Der Glanz al-Qatais währt jedoch nicht lange. Nach dem Tod Ahmad ibn Tuluns schmückt sein Sohn Chumarawai die Stadt weiter prächtig aus. Doch schon die Enkel Ibn Tuluns können dessen Erbschaft nicht bewahren. Muhammad ibn Soliman, ein General des Abbasiden-Kalifen al-Muktafi beendet die Selbstständigkeit Ägyptens. Er zieht mit seinen Truppen 905 n. Chr. in al-Qatai ein. Die Soldaten plündern und zerstören die Stadt. Nur die Moschee des Ibn Tulun verschonen sie.

Trotz manch weiterer Anfeindungen durch Mensch und Zeit ist das stattliche und geschichtsträchtige Bauwerk des Ibn Tulun bis heute erhalten geblieben. Und seit jeher beeindruckt es Reisende die nach Kairo kommen – selbst zu seinen schlechtesten Zeiten im 19. Jahrhundert.

Ein „Nest der Mittellosen" in „einstiger Herrlichkeit"

Einer von vielen Besuchern der Ibn Tulun-Moschee im 19. Jahrhundert ist Georg Ebers (1837-1898). Der Ägyptologe ist vor allem bekannt durch den nach ihm benannten Papyrus Ebers, den er bei einer Forschungsreise in Ägypten erwarb. Dabei handelt es sich um das größte medizinische Nachschlagewerk aus dem Alten Ägypten, das bisher wiederentdeckt wurde. (siehe auch Papyrus-online „Der Papyrus Ebers“ von Bernd Landmann). In seinem „Cicerone durch das alte und neue Ägypten“ (1886) beschreibt der Professor auch die Ibn Tulun-Moschee, die im 19. Jahrhundert als Armenhaus genutzt wird.

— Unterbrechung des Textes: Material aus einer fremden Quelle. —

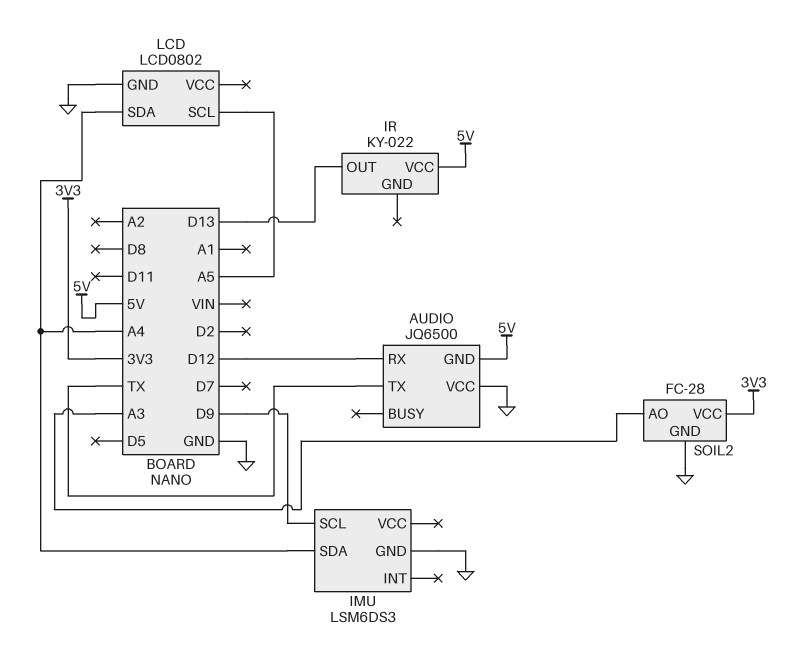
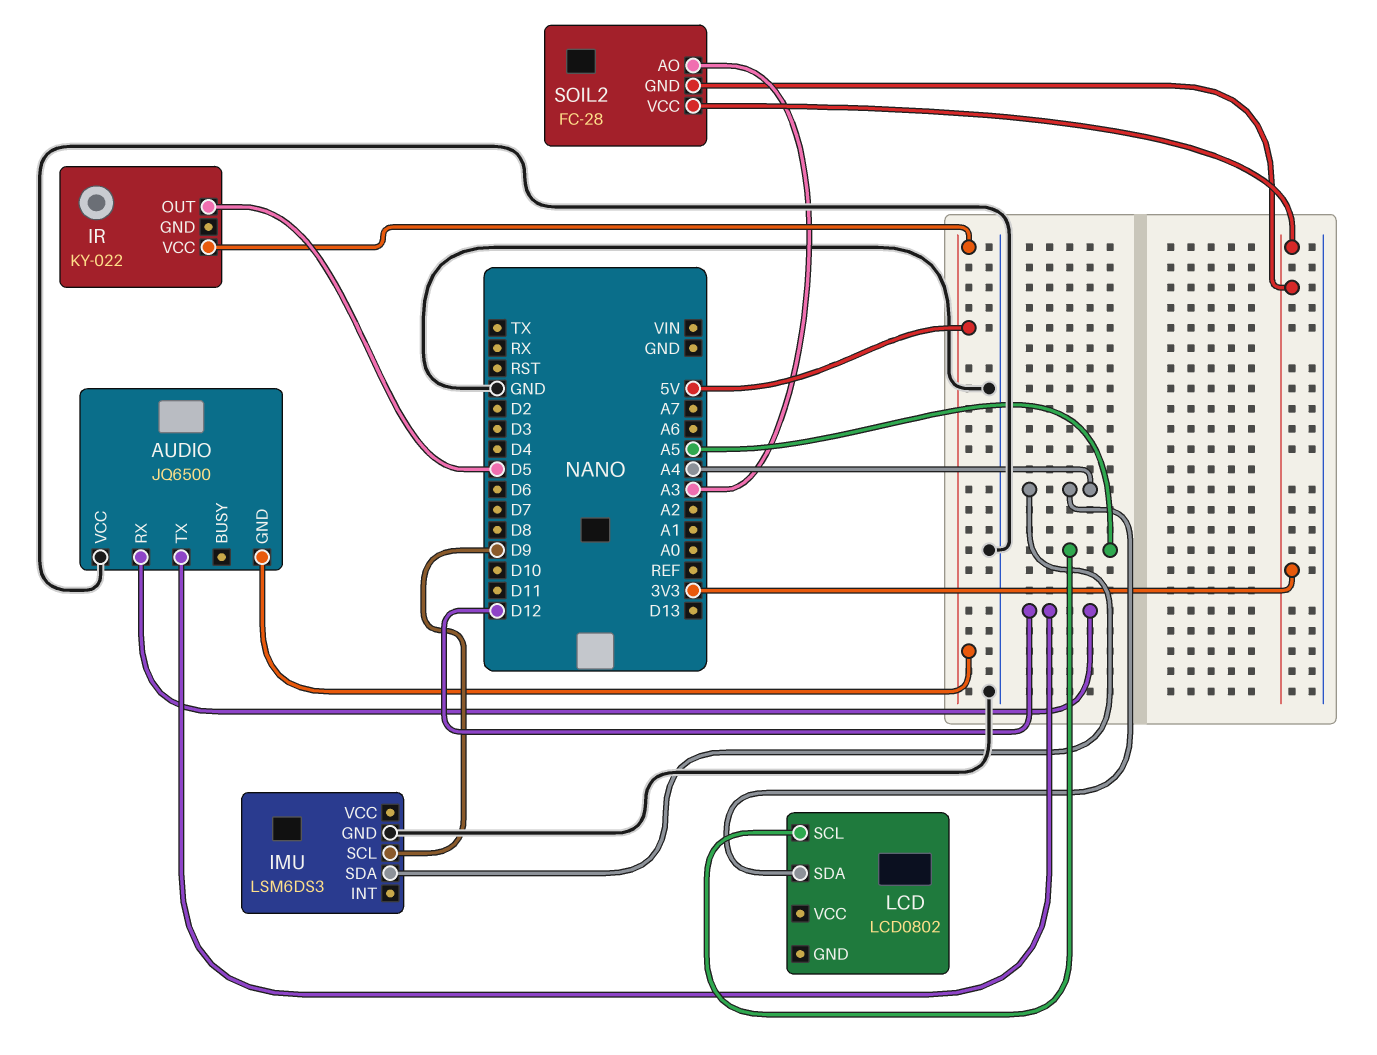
AUDIO pin TX: TX -> D12
IR pin OUT: D13 -> D5
LCD pin GND: GND -> none
SOIL2 pin GND: GND -> 3V3

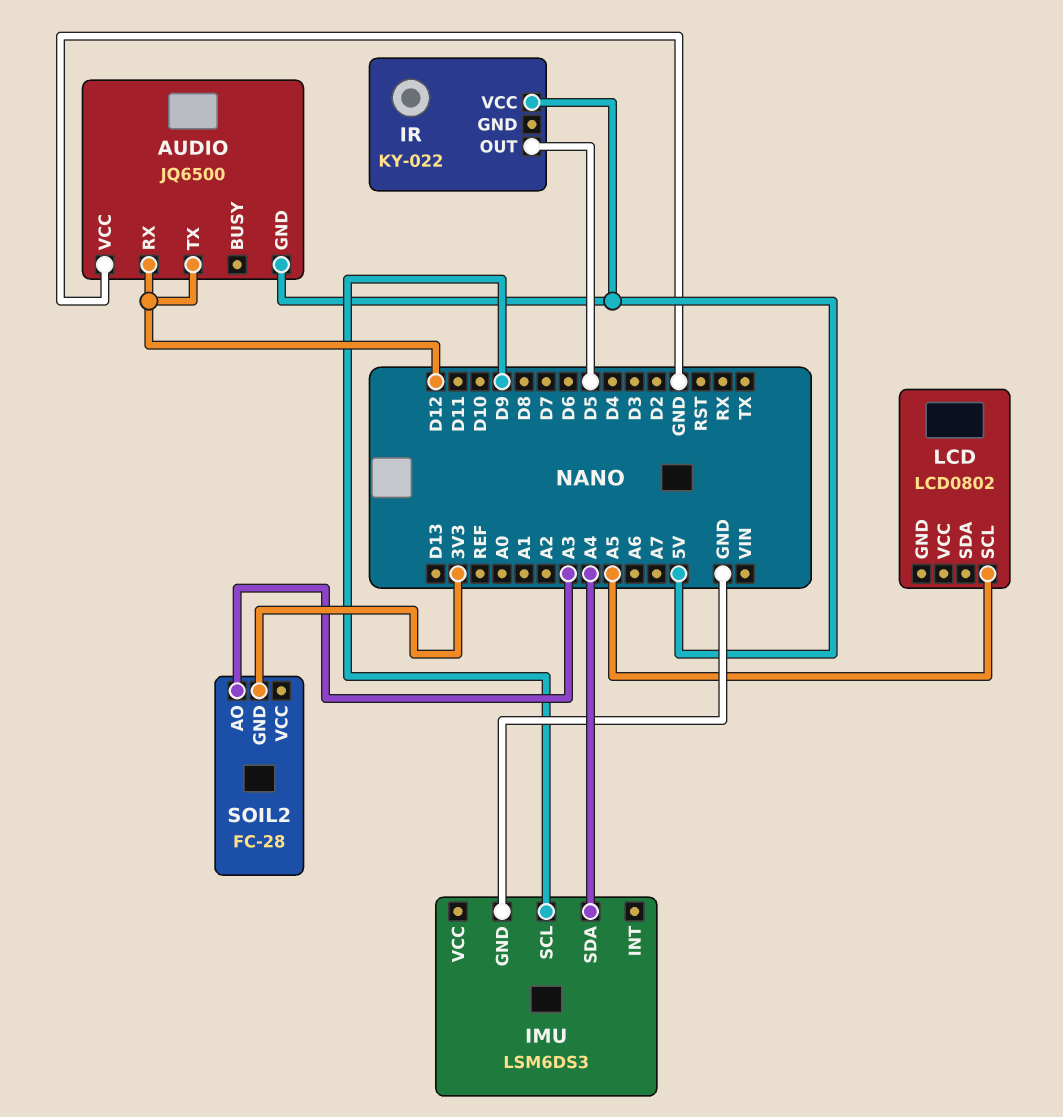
LCD pin SDA: A4 -> none
SOIL2 pin VCC: 3V3 -> none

„Feste Außenmauern umgeben, um den Lärm der Straße zu dämpfen, in seinem Westen, Norden und Süden den stattlichen Bau, welcher im Laufe der Zeit schwer gelitten und grausame Verunstaltungen erfahren hat. Von dem großartigen Eindruck, den er zur Zeit seiner Vollendung hervorgerufen haben muss, wird es gegenwärtig dem Beschauer schwer, sich eine Vorstellung zu machen, denn fast überall hat man die Bogen vermauert und die Arkaden in Zellen eingeteilt, welche Bettlern, die den Besucher belästigen, und arbeitsunfähigen Kairenern Unterkunft gewähren. Wo sich früher weite Pfeilerhallen öffneten, umgeben jetzt schlecht getünchte Wände mit viereckigen Fenstern und Türen den weiten Hof. Nur der Fries und seine zerbrochene Bekrönung, die Nischen und Rosetten zwischen den vermauerten Spitzbogen und die verschont und offen gebliebene Seite des Liwan oder Sanktuariums erinnern an die einstige Herrlichkeit dieses edlen Bauwerks.“

Einen Eindruck vom Leben in diesen Armenquartieren, die in der Moschee entstanden sind, vermittelt Lady Duff Gordon (1821-1869). Die englische Schriftstellerin lebt ab 1862 bis zu ihrem Tod in Ägypten. Sehr bekannt ist sie durch ihre „Letters from Egypt“. Aus diesen ist auch die nachfolgende Beschreibung entnommen.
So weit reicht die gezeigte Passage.